Eighty per cent of respondents believe the existing sector constraints exacerbate the impacts of mental health and well-being.

The picture of the workforce emerging from the survey is how the sector has struggled to reconcile the demand for services with staff retention and working hours. Just over half of survey respondents had access to the Federal government’s JobKeeper support for some or all of their staff. Almost a third of organisations had no government support at all. And 42 per cent of organisations have stood staff down, reduced hours or asked staff to take leave without pay. More than a third of organisations state that their staff are working longer hours to meet increased demand.

“The signs of workplace burnout have increased exponentially among respondents since the start of the pandemic,’’ the survey report says. “More than two in five respondents reported that they often or always feel stressed or anxious, frustrated, cynical or exhausted and that they are not taking good care of themselves at the moment. Feeling overwhelmed and that their workload was unachievable is also frequently cited.’’

“This is of concern, given that this cohort’s purpose is to help their communities of interest achieve positive outcomes. If their own wellbeing is compromised, their ability to offer effective services and programs is also at risk,’’ it says. “These findings should be of major concern both to those who work in the sector, and those who support or fund them.’’
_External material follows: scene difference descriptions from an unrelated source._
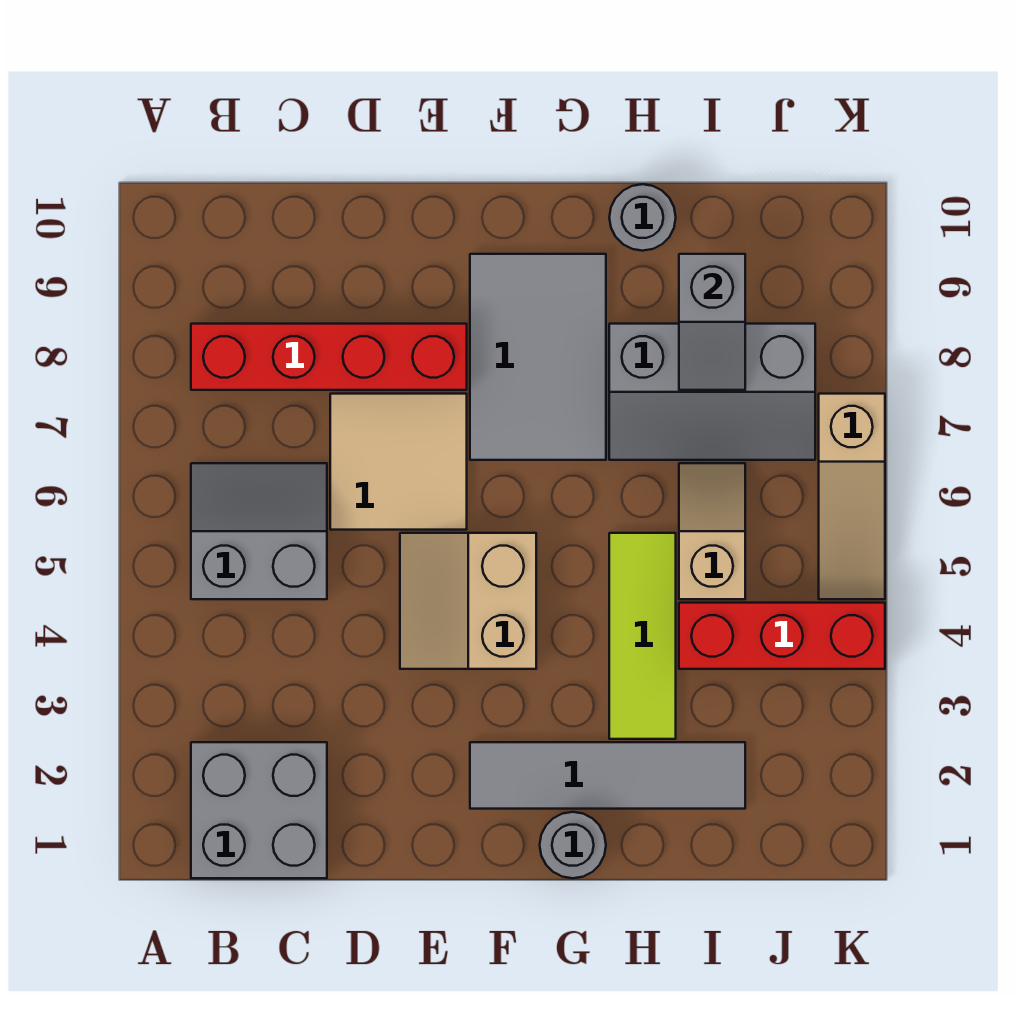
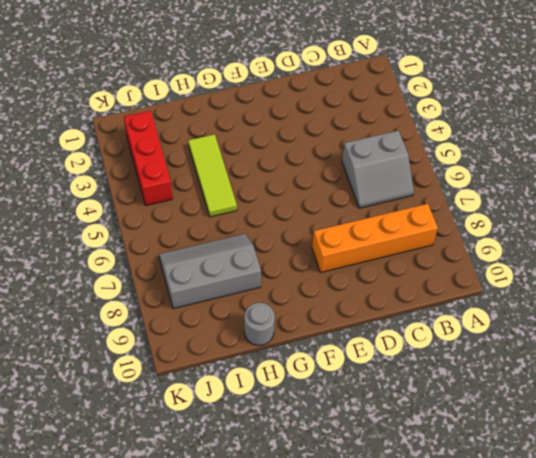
orange brick B8:E8 level 1 -> red brick B8:E8 level 1
red brick J2:J4 level 1 -> red brick I4:K4 level 1
none -> grey brick B1:C2 level 1
none -> tan tile D6:E7 level 1
none -> tan slope E4:F5 level 1 top F

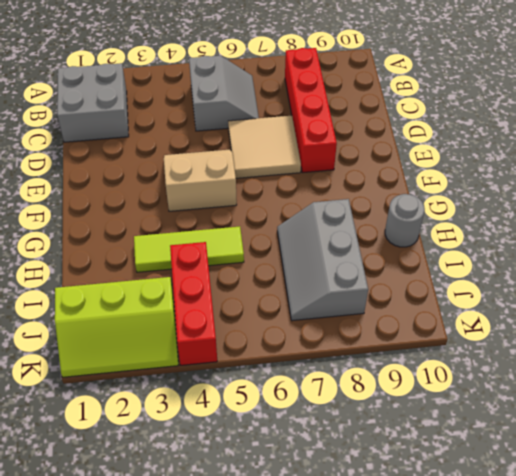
lime slope J1:K3 level 1 top J -> none
none -> grey tile F2:I2 level 1
none -> grey tile F7:G9 level 1
none -> grey round brick G1 level 1

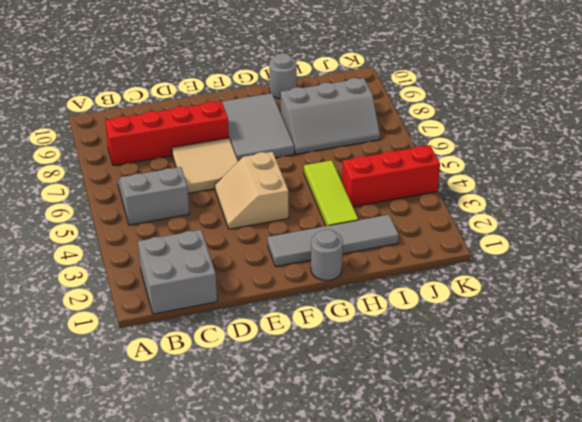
none -> tan slope I5:I6 level 1 top 5
none -> tan slope K5:K7 level 1 top 7
none -> grey slope I8:I9 level 2 top 9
Adding to the frustration is that 91 per cent of respondents felt the circumstances had an impact on their service delivery, and one in two described that impact as ‘significant.’’

 One of the other important trends observed in the survey was that respondents sought help to find new funding streams or diversity existing revenue. The identification of mental health and well-being as such central concerns for the sector also triggered a desire to find strategies that could help protect and preserve the workforce from the on-going demands and pressures.

Julia Keady, CEO/Founder of The Xfactor Collective who has lead the research study says the findings are being circulated widely across the sector and into key sector influencers, who will be able to ensure the findings help advocate for the sector’s recovery. She also acknowledges this as one of the most collaborative projects in 2020, with more than 20 outreach partners involved in helping realise its potential as an important study on many levels.